On the Facebook page dedicated to finding Lloyd Liken, you can see how people have taken it upon themselves to simply drive around the state and look for his car or him.

His car, a golden-colored Toyota Highlander, is the same color as all the vegetation right now, making it difficult to spot even though the Civil Air Patrol has flown grid searches, and people have gone out on horseback and ATVs. As someone who’s done both air and ground searches, I know how difficult it is to see something right in front of you. I also know that though we’ve had a mild and open winter so far (except for a winter storm at the end of October), we’re moving into mid-December and that will absolutely change.

In my daily dad call, we talk about a lot of things but since mid-November, we will always end up talking about Lloyd. I imagine it sits heavy in my dad’s heart, too, because Lloyd is his contemporary.

Did someone carjack him, take his car, and leave him for dead? Is he driving somewhere in South Dakota? Could he still be alive and not using any money? Was there a medical emergency? Why hasn’t anyone seen his car? My assumption, knowing past searches of people of all ages who suddenly disappear in a vehicle in this state, is that water is involved. We have a lot of little and big bodies of water along the roadways in North Dakota. Those sloughs, as small and innocuous as they seem, have claimed a lot of lives. They are deeper than people realize.

On Friday, December 8, Dad called me.

“I see they are going to do another big push for a search and I wanted you to let them know where I’d looked so they don’t do it again,” he said. Then he carefully told me the route he’d driven so I could post it in the group.

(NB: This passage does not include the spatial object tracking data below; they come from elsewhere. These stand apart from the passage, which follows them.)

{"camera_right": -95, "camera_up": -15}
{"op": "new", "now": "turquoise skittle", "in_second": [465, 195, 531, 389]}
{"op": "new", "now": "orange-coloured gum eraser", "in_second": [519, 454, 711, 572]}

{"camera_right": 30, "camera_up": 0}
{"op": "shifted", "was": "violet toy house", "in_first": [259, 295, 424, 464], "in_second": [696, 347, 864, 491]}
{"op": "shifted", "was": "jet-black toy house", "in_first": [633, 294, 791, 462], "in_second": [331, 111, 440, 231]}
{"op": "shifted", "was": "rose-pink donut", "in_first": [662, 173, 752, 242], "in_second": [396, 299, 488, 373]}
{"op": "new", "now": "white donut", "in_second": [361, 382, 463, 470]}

“I started at Cando, then drove Highway 281 down to Highway 2. I drove to Minnewauken and then west on Highway 19 to Highway 30. I went through Maddock on Highway 30, down to Hamburg, which is Highway 15, east of Fessenden,” he said as I frantically typed the notes. “I went west on Highway 15 to Fessenden, then south on Highway 52. I crossed Highway 200 onto what is 43rd Ave NE and I think County Road 71. I went on County Road 71 down to Highway 36 because I wanted to look at Des Moines Lake.”

I’d never heard of Des Moines Lake, but there are so many little lakes and big sloughs in North Dakota that it didn’t surprise me.

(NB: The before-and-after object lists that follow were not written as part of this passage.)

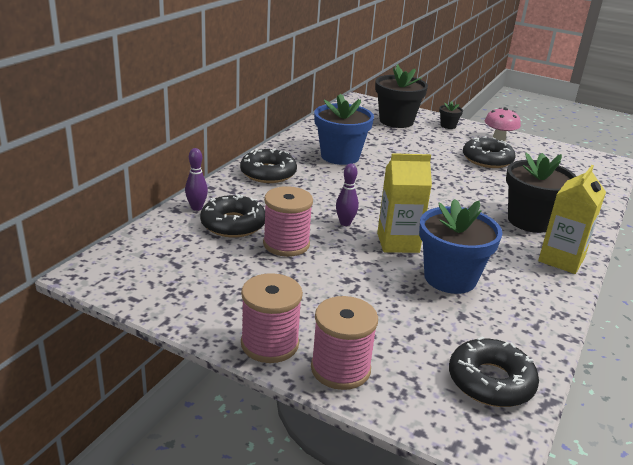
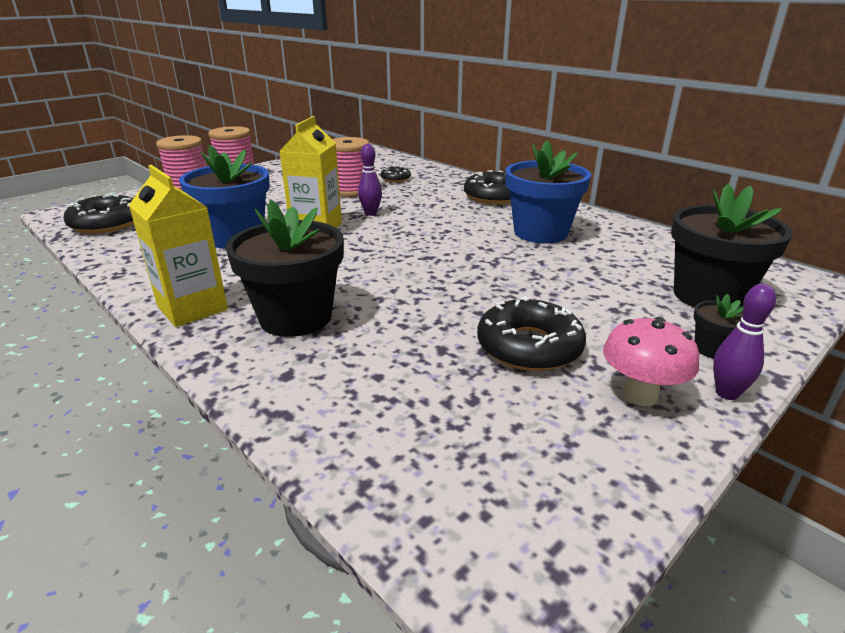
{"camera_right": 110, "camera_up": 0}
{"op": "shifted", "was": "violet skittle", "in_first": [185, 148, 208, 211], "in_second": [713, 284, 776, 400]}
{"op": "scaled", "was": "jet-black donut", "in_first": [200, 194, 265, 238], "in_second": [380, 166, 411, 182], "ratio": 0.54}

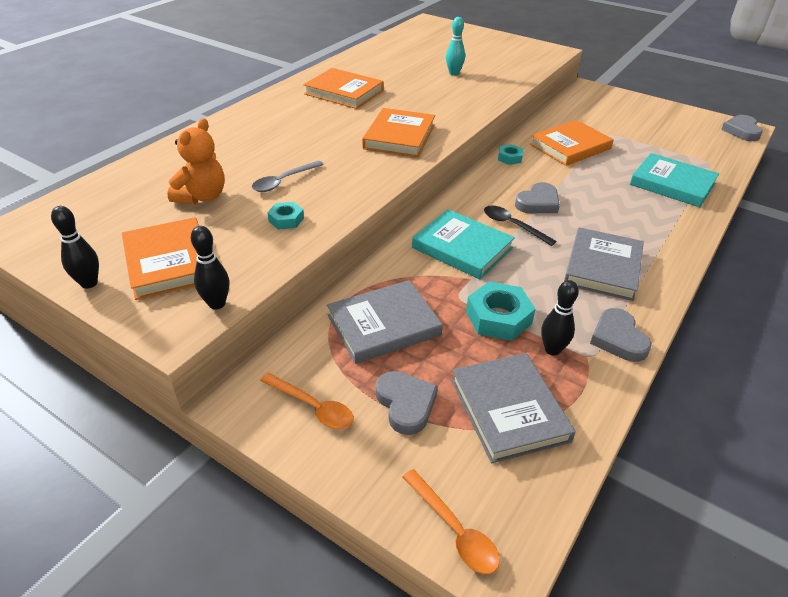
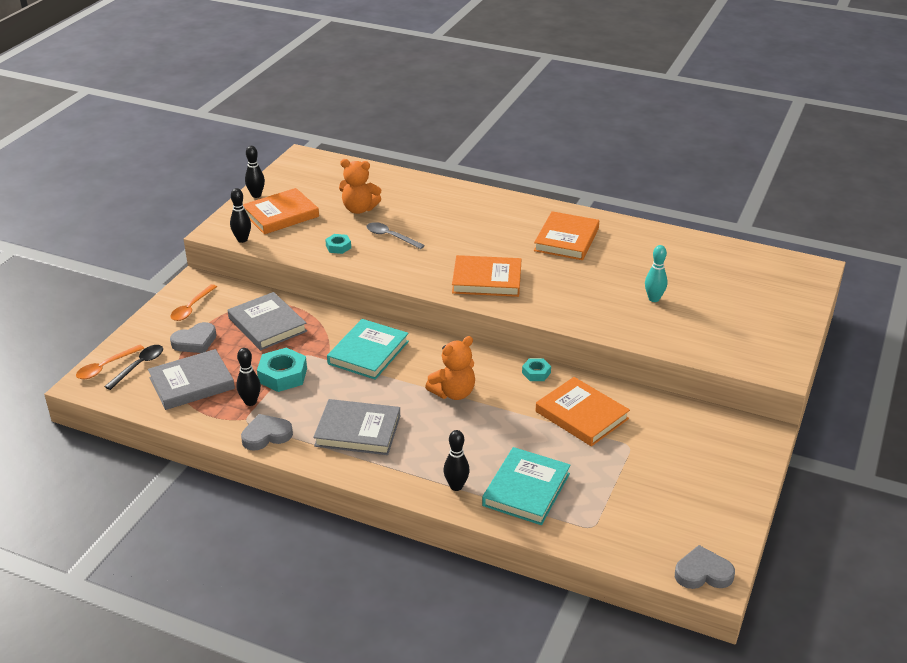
{"camera_right": 80, "camera_up": -5}
{"op": "shifted", "was": "jet-black teaspoon", "in_first": [484, 205, 557, 246], "in_second": [104, 345, 163, 390]}
{"op": "swapped", "was": "ash-grey love heart", "now": "orange-coloured teddy bear", "in_first": [515, 182, 560, 213], "in_second": [425, 336, 475, 400]}
{"op": "new", "now": "jet-black skittle", "in_second": [444, 430, 470, 491]}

“I wanted to look there because the road curves sharply at the lake and it would be easy to go off the road into the lake,” he said. “But I saw no sign of anything, no disturbance of the grass or rock rip rap, on Highway 36 east of Robinson by the lake. I didn’t notice any disturbance in brush or cattails on the route.”

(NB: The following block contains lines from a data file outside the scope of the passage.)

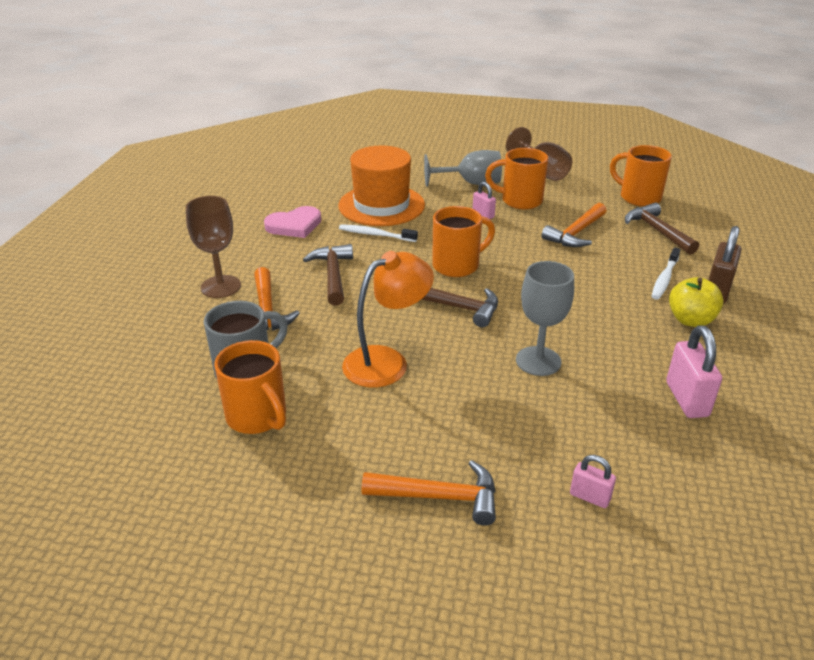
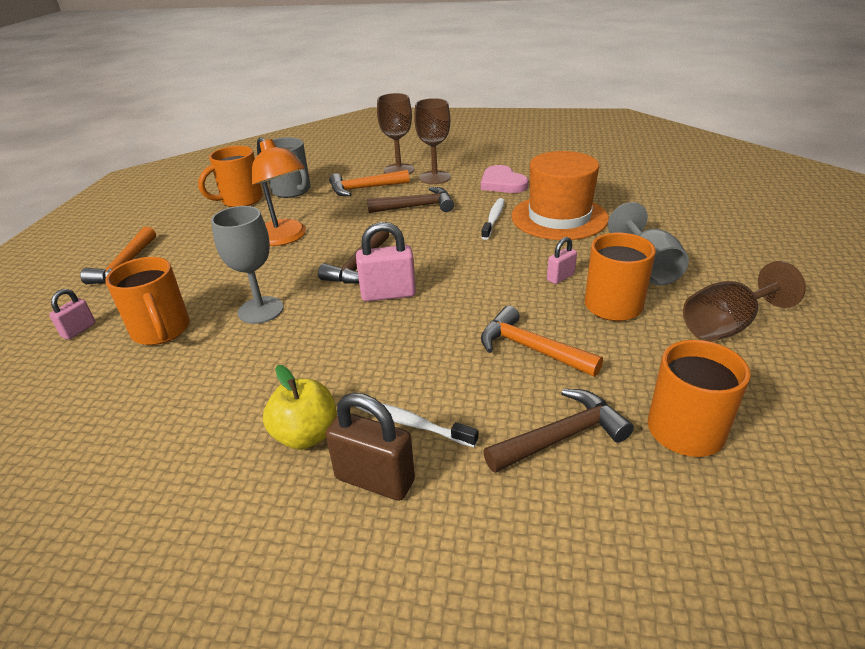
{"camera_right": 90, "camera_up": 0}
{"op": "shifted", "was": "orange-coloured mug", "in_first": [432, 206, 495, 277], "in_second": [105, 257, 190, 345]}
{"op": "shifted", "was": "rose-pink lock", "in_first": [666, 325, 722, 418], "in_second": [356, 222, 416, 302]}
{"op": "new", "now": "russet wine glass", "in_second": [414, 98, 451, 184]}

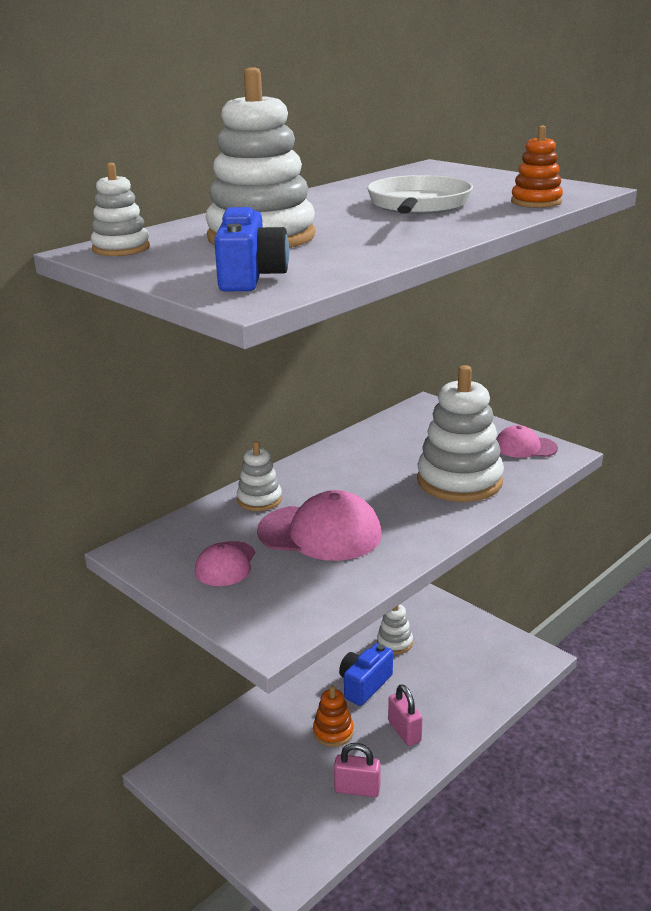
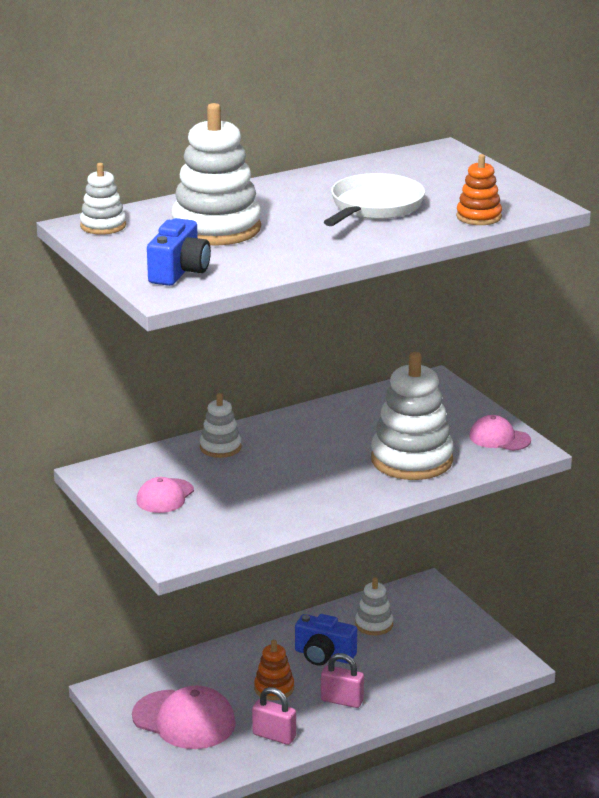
{"camera_right": 15, "camera_up": 0}
{"op": "shifted", "was": "rose-pink cap", "in_first": [257, 490, 382, 561], "in_second": [132, 686, 236, 749]}
{"op": "rotated", "was": "royal blue photo camera", "in_first": [339, 643, 393, 706], "in_second": [295, 614, 357, 666], "clockwise": -120}
{"op": "rotated", "was": "rose-pink lock", "in_first": [388, 684, 422, 746], "in_second": [321, 653, 364, 708], "clockwise": -60}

He paused. “I ran out of daylight at that point and had to go back home.”

I’m so glad my dad is back home. Lloyd’s family wants their dad back home, too.

Perhaps you could pray for Lloyd’s family, and that the searches would at least find Lloyd before winter sets in hard this year so that there could be some kind of closure.

And even if you’re not from North Dakota, perhaps you could spread the word on your own social media. As awful as social media is, this is one of the things it is good for.

UPDATE: Lloyd’s body was found on April 14, 2024. According to Bismarck Police Department…

A missing 81-year-old’s body was found in rural Wells County yesterday during a farmer’s check of his fields. The body was of Bismarck, ND man Lloyd Liken. He has been missing since November 16, 2023.

Bismarck Police Detectives were notified of Liken being located a little before 3:30pm yesterday. We were notified that a farmer from the area was checking fields in the early afternoon and found Liken’s vehicle, about 30 miles North of Steele. Liken was located near his vehicle deceased.